These days, it would be difficult to deny the appeal of living in an idyllic mountain town where time stands still — the kind of place that’s easily forgotten by the outside world, and where the outside world is easily forgotten in turn. And yet, all the rustic beauty in the world can’t stop Nora (Marie Leuenberger) from feeling like she’s been left behind.
A modest housewife in the postcard-perfect Swiss canton of Appenzell, her days are spent feeding her boorish husband (Max Simonischek), spoiling their two sons, and cleaning up after her old-fashioned father-in-law, who really needs to find a better hiding spot for his porn magazines. The year is 1971, and Nora can feel the fires of change burning all around her, hear the whispers about women’s liberation that are carried up the hills on the wind, but that’s the thing about living in such a quiet corner of the world: Nobody wants to make any noise.

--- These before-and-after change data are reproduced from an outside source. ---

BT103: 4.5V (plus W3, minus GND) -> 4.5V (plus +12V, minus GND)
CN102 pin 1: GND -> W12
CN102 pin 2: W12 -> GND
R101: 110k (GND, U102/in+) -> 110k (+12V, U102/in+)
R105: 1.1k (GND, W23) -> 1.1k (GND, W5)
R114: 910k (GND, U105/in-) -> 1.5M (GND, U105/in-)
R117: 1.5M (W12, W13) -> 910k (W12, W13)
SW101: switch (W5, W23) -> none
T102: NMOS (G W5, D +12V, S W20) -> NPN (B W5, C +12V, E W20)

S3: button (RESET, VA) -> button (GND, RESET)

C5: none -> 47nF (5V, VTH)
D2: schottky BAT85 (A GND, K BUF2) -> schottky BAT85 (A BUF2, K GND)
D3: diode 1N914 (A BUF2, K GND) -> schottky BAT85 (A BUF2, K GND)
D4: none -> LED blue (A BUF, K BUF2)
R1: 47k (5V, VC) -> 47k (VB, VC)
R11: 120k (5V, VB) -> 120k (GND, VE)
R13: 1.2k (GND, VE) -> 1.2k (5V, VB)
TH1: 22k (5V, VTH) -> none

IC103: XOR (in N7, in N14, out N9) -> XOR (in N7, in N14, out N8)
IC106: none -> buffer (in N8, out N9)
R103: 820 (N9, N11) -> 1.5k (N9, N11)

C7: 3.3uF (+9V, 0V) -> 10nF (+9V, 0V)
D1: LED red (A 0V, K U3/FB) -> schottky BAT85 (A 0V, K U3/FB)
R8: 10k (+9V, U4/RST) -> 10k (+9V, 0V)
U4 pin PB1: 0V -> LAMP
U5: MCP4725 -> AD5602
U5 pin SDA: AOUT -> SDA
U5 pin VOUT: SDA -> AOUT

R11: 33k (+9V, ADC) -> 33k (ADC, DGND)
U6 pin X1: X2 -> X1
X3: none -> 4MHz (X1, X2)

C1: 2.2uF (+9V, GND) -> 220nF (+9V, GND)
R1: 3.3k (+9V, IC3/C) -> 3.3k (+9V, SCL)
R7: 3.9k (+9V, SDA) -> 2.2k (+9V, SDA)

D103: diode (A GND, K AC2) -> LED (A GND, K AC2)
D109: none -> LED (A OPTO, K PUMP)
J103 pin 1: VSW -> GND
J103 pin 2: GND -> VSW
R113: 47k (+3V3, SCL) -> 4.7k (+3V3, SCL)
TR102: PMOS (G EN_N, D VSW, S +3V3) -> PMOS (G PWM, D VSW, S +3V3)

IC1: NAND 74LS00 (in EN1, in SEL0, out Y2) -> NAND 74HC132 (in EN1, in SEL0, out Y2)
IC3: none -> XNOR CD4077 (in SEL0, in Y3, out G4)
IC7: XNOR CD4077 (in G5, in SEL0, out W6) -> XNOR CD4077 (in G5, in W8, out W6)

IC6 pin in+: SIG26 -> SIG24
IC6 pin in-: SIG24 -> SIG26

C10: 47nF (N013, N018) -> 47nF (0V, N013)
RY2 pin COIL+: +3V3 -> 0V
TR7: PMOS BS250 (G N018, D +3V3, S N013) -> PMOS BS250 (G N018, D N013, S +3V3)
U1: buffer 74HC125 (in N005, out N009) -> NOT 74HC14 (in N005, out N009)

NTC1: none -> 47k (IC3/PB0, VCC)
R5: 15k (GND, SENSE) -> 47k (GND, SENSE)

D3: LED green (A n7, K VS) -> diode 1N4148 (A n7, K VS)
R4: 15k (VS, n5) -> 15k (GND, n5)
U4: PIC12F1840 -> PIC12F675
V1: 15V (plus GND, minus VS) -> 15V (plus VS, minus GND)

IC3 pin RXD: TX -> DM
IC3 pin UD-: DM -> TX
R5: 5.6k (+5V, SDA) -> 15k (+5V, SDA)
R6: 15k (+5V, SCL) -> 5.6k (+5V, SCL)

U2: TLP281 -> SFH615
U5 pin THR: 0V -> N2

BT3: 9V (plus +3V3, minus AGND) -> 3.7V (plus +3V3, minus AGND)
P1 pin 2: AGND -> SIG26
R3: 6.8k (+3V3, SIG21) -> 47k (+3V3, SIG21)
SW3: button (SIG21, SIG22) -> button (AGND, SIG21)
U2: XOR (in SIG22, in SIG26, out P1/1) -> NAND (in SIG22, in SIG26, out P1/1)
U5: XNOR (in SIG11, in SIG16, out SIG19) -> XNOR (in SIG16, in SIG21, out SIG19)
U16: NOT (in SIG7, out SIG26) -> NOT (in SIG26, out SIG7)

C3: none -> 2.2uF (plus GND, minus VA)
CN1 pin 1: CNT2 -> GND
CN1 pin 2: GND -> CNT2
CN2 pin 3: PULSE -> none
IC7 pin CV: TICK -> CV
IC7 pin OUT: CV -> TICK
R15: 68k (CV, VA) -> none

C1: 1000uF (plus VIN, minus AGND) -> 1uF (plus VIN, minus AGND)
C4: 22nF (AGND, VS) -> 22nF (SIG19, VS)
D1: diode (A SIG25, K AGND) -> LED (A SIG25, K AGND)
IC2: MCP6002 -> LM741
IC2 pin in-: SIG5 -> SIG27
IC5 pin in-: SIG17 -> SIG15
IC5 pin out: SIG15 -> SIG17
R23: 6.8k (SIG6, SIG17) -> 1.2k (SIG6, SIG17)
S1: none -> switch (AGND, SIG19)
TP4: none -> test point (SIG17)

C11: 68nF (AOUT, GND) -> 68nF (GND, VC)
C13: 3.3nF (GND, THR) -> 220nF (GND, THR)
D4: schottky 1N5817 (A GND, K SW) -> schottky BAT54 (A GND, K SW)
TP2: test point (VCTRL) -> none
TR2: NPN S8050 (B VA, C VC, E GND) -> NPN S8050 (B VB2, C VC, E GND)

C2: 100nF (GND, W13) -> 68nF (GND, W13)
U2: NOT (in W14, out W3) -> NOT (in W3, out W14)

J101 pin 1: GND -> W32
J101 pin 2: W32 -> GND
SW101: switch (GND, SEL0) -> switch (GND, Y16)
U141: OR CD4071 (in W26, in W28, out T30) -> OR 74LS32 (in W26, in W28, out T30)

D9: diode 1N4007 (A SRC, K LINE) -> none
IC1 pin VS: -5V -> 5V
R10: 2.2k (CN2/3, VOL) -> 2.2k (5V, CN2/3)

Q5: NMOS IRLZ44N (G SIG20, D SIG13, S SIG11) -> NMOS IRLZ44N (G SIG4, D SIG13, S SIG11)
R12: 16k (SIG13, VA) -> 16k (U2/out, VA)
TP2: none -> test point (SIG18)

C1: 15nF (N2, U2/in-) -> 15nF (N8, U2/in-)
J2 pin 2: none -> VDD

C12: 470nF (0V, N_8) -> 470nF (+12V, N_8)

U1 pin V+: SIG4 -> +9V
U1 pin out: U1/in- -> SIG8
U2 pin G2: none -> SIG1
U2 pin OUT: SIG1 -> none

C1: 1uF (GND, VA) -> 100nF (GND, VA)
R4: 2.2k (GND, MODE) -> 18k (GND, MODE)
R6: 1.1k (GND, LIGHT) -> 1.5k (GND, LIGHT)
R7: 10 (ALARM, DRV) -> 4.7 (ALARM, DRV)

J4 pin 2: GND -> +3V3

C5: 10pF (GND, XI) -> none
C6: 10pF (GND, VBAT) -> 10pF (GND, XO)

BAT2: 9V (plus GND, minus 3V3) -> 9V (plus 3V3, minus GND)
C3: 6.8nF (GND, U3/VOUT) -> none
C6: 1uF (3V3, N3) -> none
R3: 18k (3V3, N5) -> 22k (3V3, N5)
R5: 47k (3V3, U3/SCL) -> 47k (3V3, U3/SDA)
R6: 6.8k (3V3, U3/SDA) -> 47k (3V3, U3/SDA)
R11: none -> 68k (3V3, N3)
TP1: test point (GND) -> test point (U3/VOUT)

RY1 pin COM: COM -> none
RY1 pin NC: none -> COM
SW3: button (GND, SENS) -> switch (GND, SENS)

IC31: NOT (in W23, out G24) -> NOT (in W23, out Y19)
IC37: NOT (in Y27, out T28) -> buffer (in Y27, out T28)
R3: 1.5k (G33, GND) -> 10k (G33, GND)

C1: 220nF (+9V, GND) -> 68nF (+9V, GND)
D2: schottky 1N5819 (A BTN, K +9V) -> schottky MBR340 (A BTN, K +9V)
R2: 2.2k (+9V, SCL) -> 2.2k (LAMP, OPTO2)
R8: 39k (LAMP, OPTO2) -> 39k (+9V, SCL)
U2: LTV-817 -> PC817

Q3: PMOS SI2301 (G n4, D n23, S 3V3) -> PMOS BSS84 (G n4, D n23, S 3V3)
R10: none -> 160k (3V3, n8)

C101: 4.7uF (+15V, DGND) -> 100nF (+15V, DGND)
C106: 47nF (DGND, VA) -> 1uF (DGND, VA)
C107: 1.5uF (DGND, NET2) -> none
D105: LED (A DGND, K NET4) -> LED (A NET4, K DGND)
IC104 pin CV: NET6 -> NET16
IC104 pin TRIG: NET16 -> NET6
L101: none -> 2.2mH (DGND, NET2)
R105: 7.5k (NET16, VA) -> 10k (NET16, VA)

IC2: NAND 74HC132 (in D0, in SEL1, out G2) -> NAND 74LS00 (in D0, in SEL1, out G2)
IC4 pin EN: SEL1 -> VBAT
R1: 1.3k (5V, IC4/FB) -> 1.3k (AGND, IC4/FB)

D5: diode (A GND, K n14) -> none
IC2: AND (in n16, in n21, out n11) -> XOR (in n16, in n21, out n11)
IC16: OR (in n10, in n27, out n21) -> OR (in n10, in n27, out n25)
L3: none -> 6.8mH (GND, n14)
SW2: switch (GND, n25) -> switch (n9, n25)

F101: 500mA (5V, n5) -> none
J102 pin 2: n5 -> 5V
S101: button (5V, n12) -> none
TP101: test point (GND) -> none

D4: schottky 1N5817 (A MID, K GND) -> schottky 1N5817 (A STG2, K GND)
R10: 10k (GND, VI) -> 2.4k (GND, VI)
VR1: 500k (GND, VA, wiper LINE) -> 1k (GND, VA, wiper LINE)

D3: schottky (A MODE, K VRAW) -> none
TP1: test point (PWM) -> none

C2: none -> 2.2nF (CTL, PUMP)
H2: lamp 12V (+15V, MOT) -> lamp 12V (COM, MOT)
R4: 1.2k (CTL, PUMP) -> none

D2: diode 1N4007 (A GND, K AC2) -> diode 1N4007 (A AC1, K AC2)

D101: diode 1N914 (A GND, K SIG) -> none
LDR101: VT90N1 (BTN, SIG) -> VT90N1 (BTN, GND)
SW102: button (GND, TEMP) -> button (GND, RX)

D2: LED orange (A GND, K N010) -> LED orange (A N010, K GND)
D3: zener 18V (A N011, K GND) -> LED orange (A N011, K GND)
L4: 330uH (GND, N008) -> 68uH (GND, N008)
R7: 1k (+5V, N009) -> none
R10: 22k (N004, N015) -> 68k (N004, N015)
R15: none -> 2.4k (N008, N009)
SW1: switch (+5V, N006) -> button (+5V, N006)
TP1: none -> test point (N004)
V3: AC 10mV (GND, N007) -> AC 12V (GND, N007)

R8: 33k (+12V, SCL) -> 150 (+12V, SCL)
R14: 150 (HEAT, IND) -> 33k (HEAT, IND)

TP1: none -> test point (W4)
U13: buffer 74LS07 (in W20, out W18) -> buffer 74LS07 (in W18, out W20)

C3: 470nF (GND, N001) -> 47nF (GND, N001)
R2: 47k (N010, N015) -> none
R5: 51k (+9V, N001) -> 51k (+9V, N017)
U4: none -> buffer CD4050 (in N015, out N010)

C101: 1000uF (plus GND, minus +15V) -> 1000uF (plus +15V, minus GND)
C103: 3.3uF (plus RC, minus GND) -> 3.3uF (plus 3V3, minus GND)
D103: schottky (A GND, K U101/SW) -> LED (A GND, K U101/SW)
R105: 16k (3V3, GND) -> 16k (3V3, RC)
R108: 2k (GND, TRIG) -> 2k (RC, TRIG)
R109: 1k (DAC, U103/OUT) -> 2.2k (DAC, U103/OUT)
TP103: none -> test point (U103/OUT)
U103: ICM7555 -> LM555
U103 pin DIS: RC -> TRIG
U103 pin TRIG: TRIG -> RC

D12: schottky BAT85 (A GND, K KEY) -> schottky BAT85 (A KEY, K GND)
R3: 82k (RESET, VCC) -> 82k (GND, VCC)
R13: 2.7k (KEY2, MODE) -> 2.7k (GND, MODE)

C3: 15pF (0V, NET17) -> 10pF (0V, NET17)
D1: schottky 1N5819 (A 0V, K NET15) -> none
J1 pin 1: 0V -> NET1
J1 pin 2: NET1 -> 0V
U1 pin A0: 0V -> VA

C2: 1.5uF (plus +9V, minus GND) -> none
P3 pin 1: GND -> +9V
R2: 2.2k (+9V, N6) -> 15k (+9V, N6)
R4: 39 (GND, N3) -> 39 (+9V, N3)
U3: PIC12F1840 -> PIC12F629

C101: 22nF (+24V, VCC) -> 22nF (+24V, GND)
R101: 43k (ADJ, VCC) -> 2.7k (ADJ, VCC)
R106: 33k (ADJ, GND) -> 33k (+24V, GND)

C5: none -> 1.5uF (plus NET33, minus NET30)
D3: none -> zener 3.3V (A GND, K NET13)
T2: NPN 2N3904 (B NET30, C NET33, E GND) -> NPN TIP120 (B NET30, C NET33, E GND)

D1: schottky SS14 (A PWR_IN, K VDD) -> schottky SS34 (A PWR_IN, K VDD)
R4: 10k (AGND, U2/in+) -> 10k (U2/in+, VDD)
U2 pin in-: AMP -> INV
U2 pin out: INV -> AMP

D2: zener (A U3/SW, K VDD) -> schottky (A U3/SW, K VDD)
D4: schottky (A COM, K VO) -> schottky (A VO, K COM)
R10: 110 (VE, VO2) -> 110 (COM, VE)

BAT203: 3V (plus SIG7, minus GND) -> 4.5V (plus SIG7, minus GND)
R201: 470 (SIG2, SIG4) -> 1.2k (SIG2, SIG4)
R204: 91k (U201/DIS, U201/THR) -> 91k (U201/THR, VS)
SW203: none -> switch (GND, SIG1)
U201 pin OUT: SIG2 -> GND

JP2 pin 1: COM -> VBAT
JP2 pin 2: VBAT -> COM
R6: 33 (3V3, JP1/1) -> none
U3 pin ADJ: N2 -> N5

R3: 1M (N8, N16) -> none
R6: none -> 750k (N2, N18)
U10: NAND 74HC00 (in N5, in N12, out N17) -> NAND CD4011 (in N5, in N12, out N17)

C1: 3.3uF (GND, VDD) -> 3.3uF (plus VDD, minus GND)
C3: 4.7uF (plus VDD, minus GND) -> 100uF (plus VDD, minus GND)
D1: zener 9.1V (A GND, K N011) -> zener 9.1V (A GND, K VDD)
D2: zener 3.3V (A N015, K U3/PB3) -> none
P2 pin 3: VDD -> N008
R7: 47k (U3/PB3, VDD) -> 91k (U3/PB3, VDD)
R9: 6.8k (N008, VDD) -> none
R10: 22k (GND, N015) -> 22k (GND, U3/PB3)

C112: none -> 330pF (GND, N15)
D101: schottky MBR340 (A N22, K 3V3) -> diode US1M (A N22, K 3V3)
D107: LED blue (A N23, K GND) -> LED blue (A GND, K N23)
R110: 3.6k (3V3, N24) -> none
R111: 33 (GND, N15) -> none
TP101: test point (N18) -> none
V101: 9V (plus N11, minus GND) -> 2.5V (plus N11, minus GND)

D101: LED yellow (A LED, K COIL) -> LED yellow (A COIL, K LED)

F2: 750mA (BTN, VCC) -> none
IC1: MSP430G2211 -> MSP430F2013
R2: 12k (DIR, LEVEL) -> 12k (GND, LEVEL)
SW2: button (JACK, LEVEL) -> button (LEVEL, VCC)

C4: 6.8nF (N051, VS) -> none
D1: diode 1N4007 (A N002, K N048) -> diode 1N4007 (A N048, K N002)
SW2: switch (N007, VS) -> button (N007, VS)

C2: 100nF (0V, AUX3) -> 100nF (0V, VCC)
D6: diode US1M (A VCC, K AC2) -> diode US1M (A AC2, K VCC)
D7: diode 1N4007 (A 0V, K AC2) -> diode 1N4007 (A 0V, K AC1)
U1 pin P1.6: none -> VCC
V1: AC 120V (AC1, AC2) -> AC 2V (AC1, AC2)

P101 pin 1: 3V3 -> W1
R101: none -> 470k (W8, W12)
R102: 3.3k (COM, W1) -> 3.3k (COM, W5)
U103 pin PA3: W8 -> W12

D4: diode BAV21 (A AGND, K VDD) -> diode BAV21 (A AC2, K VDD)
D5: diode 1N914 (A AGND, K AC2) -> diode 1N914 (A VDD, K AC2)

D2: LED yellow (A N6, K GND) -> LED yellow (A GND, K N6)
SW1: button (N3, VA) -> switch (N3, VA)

Tempering its folksy charm with a sober sense of what’s at stake (imagine a cross between “Chocolat” and “Norma Rae”), Petra Volpe’s “The Divine Order” is a classically told crowdpleaser about a remote skirmish in the ongoing fight for gender equality. Set in the months leading up to the 1971 election, during which the right to vote was on the federal ballot, the film tells the fictional and unabashedly formulaic story about how one woman’s political awakening inspires an entire village into action.
It’s a delightful process, providing a few easy laughs, some enraging moments of systemic misogyny, and a handful of amusingly broad scenes of sexual empowerment. At one point, a Swedish hippie comes to town and leads a revelatory seminar about yoni power, her class epitomizing Volpe’s gift for marrying broad sitcom humor (old women giggling at vagina hand-puppets!) with pointed social commentary (gender is a prison!). “The Divine Order” isn’t a particularly complicated film — the wide-eyed tone of Nora’s opening narration establishes a Sunday matinee vibe that lingers through the, um, touching final shot — but how complicated does a film about the need for women’s suffrage really need to be?
Of course, sexism is one of those things that’s maddeningly simple in theory and deviously intricate in practice. Nora is little more than an archetype, an ordinary 42-year-old woman who’s never had an orgasm in her life, but Volpe does a fine job of grounding her enlightenment in clear specifics. It starts with a denied request: Nora wants to go back to work, but the man of the house won’t let her. Suddenly, it’s as if a veil has been lifted from her eyes, and every mundane detail of her daily existence becomes evidence of her oppression; suddenly, it doesn’t seem cute that her kids expect her to clean the table every night, or fair that her husband can legally prohibit her from getting a job (back then, Switzerland’s Constitution still granted men that authority over their wives).
Or maybe Nora has seen things that way for a long time, but now she just can’t help but say something about it. So, when she’s publicly confronted by the Dolores Umbridge-like witch who runs the local Anti-Politicization of Women Action Committee, Nora speaks up. It’s an uncomfortable moment, but the show of defiance unlocks something from within the other wives and widows in town. That’s always how justice works: It thaws for what feels like forever and then spills everywhere all at once. It isn’t long before Nora is her village’s de facto head feminist, attracting a wide array of caricatures to her cause (a cheeky spinster, a divorced Italian sexpot, a timid survivor of domestic abuse, etc.). None of the people who join Nora in striking against their husbands are particularly memorable, but it’s fun to watch the solidarity that develops between them, their shared purpose becoming as evocative as the gorgeous white fields that isolate them from the rest of civilization.
It’s hard to watch “The Divine Order” without thinking about Harvey Weinstein, in large part because the disgraced Hollywood kingpin made a fortune by importing inoffensively quaint European movies just like this one. But men like Harvey Weinstein are exactly why Volpe’s film is more than just a bit of self-congratulatory fluff. Yes, there’s something very safe about telling stories about the oppressions of the past, as we often use them to flatter ourselves for how far we’ve come.
At the same time, addressing a right that modern society takes for granted can be a way of drawing attention to the wrongs that continue to plague us. “The Divine Order” is as milquetoast as these things get, but Volpe’s film finds real value by emphasizing process over politics, by glossing over the eventual vote in favor of knuckling down on how one act of courage can spark a blaze that’s big enough to burn the whole system to the ground. That too will make you think of Harvey Weinstein, engulfed by flames and trapped in a Wicker Man of his own making.
Grade: B-
“The Divine Order” opens in theaters on Friday, October 27.